Writer Rachel Acosta

This statement shows revenues and expenses of the business, and resulting profit or loss, over a specific time period (a month, a quarter, or a year). Reviewing the profit and loss statement helps the business make decisions and to prepare the business tax return.

How do you prepare a profit/loss statement?

How to write a profit and loss statement

  1. Step 1: Calculate revenue.
  2. Step 2: Calculate cost of goods sold.
  3. Step 3: Subtract cost of goods sold from revenue to determine gross profit.
  4. Step 4: Calculate operating expenses.
  5. Step 5: Subtract operating expenses from gross profit to obtain operating profit.

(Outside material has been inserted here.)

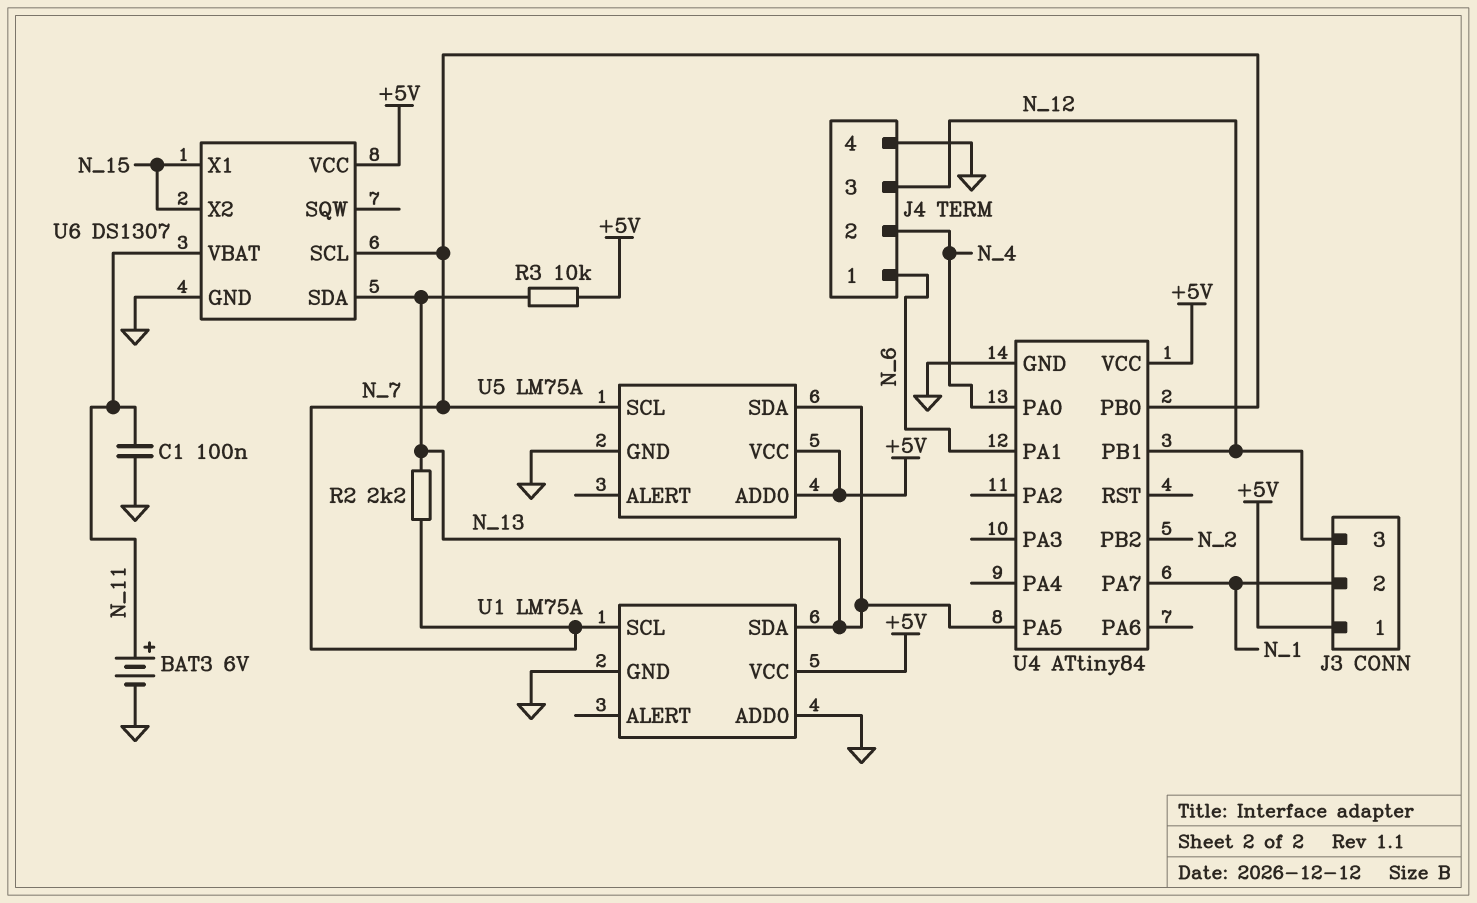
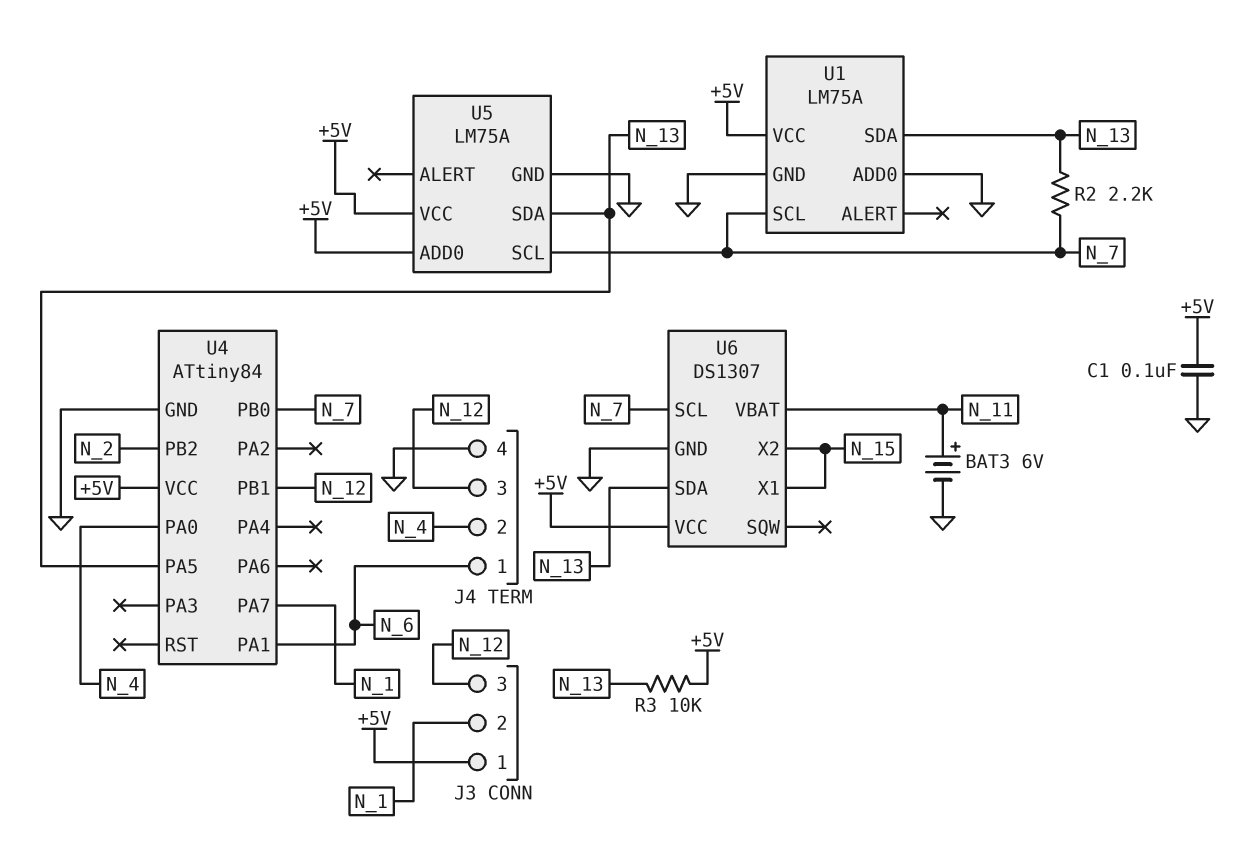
C1: 100nF (GND, N_11) -> 100nF (+5V, GND)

How do you prepare a simple profit and loss statement?

How are profit and loss statements used in the mortgage business?

How are profit and loss statements used in the mortgage business? The main purpose of a profit and loss is to confirm filed business income with the IRS is stable or increasing since the last tax filing. Depending on what agency you use, this could be a short as one quarter since filing (for FHA loans).

How often should you review your profit and loss statement?

Every business should prepare and review its profit and loss statement periodically – at least every quarter. Reviewing the profit and loss statement helps the business make decisions and to prepare the business tax return.

How does a loss on a business affect your mortgage?

If a borrower who owns a stake in a business submits a corporate tax return that reflects a loss for that business in the previous tax year, that loss could reflect negatively on that person’s individual salary reported as part of his or her mortgage application.

How to write a profit or loss statement?

Write a list of those expenses such as “Gas”, “Materials”, “Legal Expenses”, etc. and then show your total income from that job or “contract” subtract the expenses and show your total profit or loss hence Profit / Loss Statement.